Part revisionist history, part coffee-table book, part collective portrait, part archival treasure hunt, Hessel’s treatise covers the 1500s to the present in an attempt to make good on its title ... Efficiently introduces us to a mosaic of artists ... The result is an engaging but necessarily clipped perspective. Through her narrative form and focus on representation, Hessel’s lineage of milestones obscures both the political history behind women’s exclusion from the canon and the possibility of struggle against it ... But although her index of names succeeds in providing some answer to the question posed in Linda Nochlin’s trailblazing 1971 essay 'Why Have There Been No Great Women Artists?,' Hessel does less than Nochlin did, 50 years ago, to unsettle the terms of the question itself. Can inserting women into the art-historical canon interrupt the system of canonization itself? Why does Hessel rely on the same methods of archival organization — linear history, market-based tastes, distinct genre boundaries — that played a part in producing women’s very exclusion? ... No book could repair those wrongs — but especially not one that remains concerned with indexing and inclusivity, rather than with a broader and more fervent social critique.
Mapping women along a loose timeline, Hessel covers huge swaths of history in lively, lucid prose, positioning these artists within (or against) dominant genres. She documents not just what they created but also the obstacles they surmounted in doing so ... Almost every piece Hessel references appears in a photo, most in color and some in luscious, two-page spreads ... Hessel’s sweeping (though Western-heavy) 500-year-history is free of both academic jargon and essentialist rhetoric ... But in her (generally effective) effort to condense, Hessel occasionally drops key plot points ... Even so, what Hessel achieves here is extraordinary ... [A] spellbinding book.
[A] positive, beautifully written corrective, which should become a founding text in the history of art by women ... Brings centuries-old figures to life while giving form and gravitas to emergent voices and covering every substantial movement from dadaism to civil-rights-era antiracist art along the way ... It is thick with fascinating details, so that even readers who pride themselves on being exhibition hounds, art historians and gallery hoppers will discover new names ... Hessel balances her research with an easy, intimate approach to each artist’s work, combining a sense of their historical significance with an extraordinary ability to encapsulate their unique style ... Inspiring and indispensable.
This is a spirited, inspiring, brilliantly illustrated history of female artistic endeavour ... Hessel gives credit where credit is due ... Reading Hessel is a pleasure and a spur. The tone is without gloom or grievance ... I come here to praise. The Story of Art Without Men should be on the reading list of every A-level and university art history course and on the front table of every museum and gallery shop.

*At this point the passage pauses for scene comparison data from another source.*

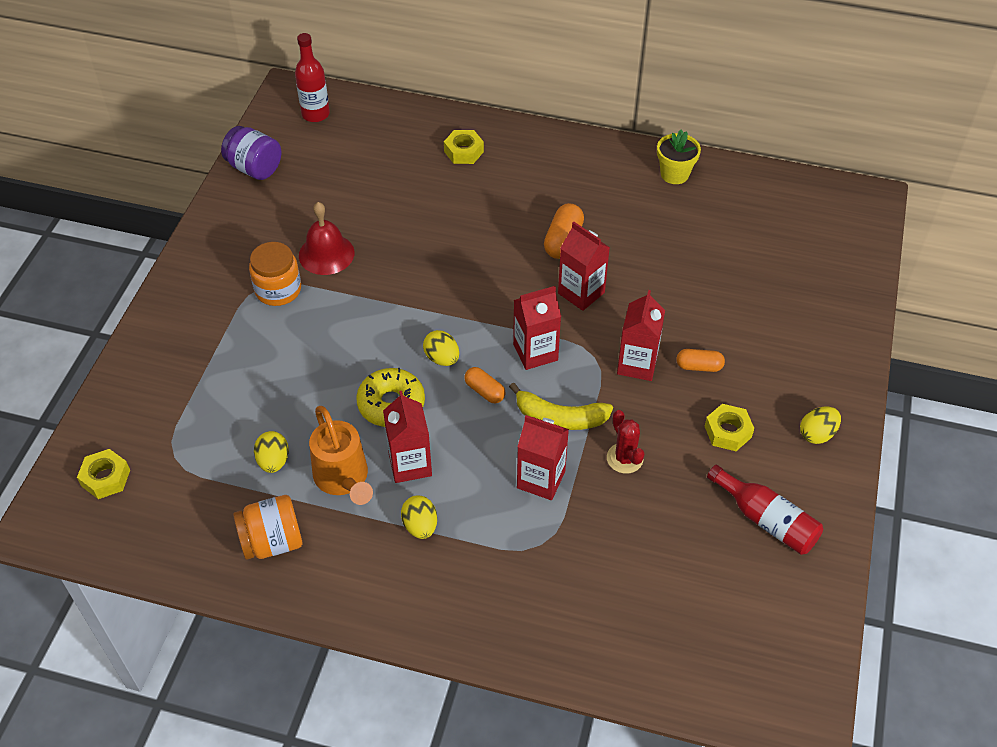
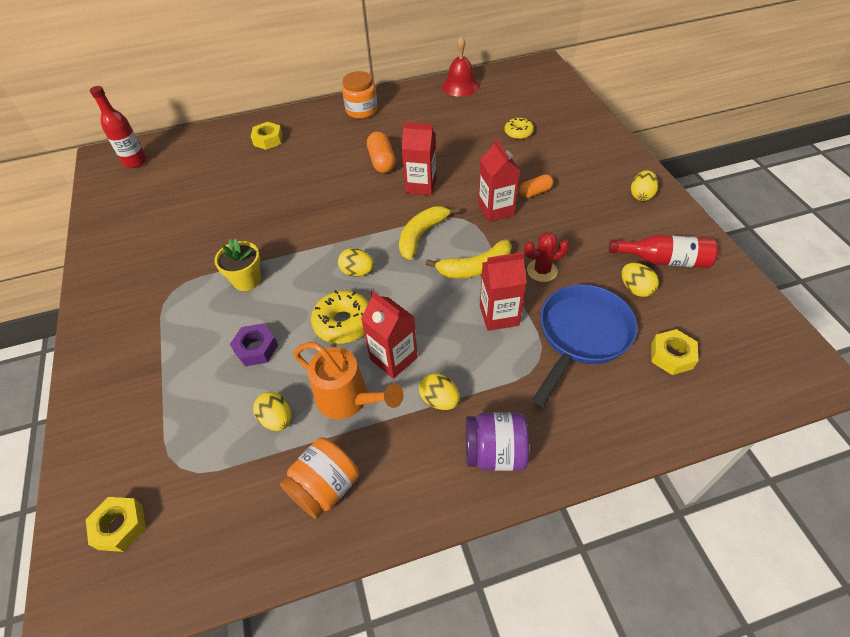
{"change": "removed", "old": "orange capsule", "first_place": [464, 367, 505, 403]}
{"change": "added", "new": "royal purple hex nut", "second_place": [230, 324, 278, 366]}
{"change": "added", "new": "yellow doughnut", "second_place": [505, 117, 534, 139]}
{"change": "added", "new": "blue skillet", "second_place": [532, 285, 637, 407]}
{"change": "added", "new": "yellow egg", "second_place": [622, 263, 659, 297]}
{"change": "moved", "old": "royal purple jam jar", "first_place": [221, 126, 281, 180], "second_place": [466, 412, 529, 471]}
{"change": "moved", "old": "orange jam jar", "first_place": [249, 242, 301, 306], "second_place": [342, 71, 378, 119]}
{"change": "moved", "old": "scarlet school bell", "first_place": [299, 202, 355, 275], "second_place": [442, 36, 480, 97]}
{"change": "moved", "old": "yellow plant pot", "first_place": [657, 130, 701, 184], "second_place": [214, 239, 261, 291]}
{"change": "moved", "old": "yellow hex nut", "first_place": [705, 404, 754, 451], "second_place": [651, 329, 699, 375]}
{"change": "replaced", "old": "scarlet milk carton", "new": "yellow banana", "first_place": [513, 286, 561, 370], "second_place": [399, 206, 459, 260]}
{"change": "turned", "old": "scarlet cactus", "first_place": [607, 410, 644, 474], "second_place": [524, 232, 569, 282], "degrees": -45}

A welcome new contribution ... A sumptuously illustrated history of women artists from 1500 to the present day, at once broad in scope and meticulously researched.
A spirited, inspiring, brilliantly illustrated history of female artistic endeavor ... The Story of Art Without Men should be on the reading list of every A-level and university art history course and on the front table of every museum and gallery shop.
After reading Katy Hessel’s The Story of Art Without Men, several educators may aspire to redesign their art history surveys and syllabi — and perhaps trade some Picassos or Pollocks for Merians and Gegos ... The Story of Art Without Men is a measured, even study, albeit one that occasionally presents the artist as 'heroic,' while lacking in in-depth analysis (this could offer an opportunity for future research). It may be best to consider the volume as an introductory survey of several women artists who have not yet been appreciably researched or entered the art canon.
Hessel’s particular version is tinged with the boosterism of girlboss feminism, which is perhaps not surprising for a book born out of an Instagram account ... Neatly packaged products like these answer loud, ongoing calls for more cultural representation. Yet they also run the risk of oversimplifying their subjects ... It’s impossible to read these stories without feeling haunted by the accumulated what-ifs, all the art that wasn’t but could have been ... Hessel’s later efforts at inclusion often feel clumsy, like she’s trying to shoehorn outsiders into a master Western narrative ... Attempting to re-create Gombrich’s famously sexist text under the guise of inclusivity is not the best way to address art’s gender problems.
An indispensable primer ... While the author progresses mostly movement by movement, her broader tangents are particularly profound. One of many highlights is a generous overview of queer artists of the Weimar era. Hessel is occasionally uneven with how much content she allots each artist, and some perfunctory profiles feel like the result of trying to highlight as many names as possible. Nonetheless, even the shortest gloss provides enough intrigue to be a successful introduction to an artist who might otherwise be forgotten ... An overdue upending of art historical discourse.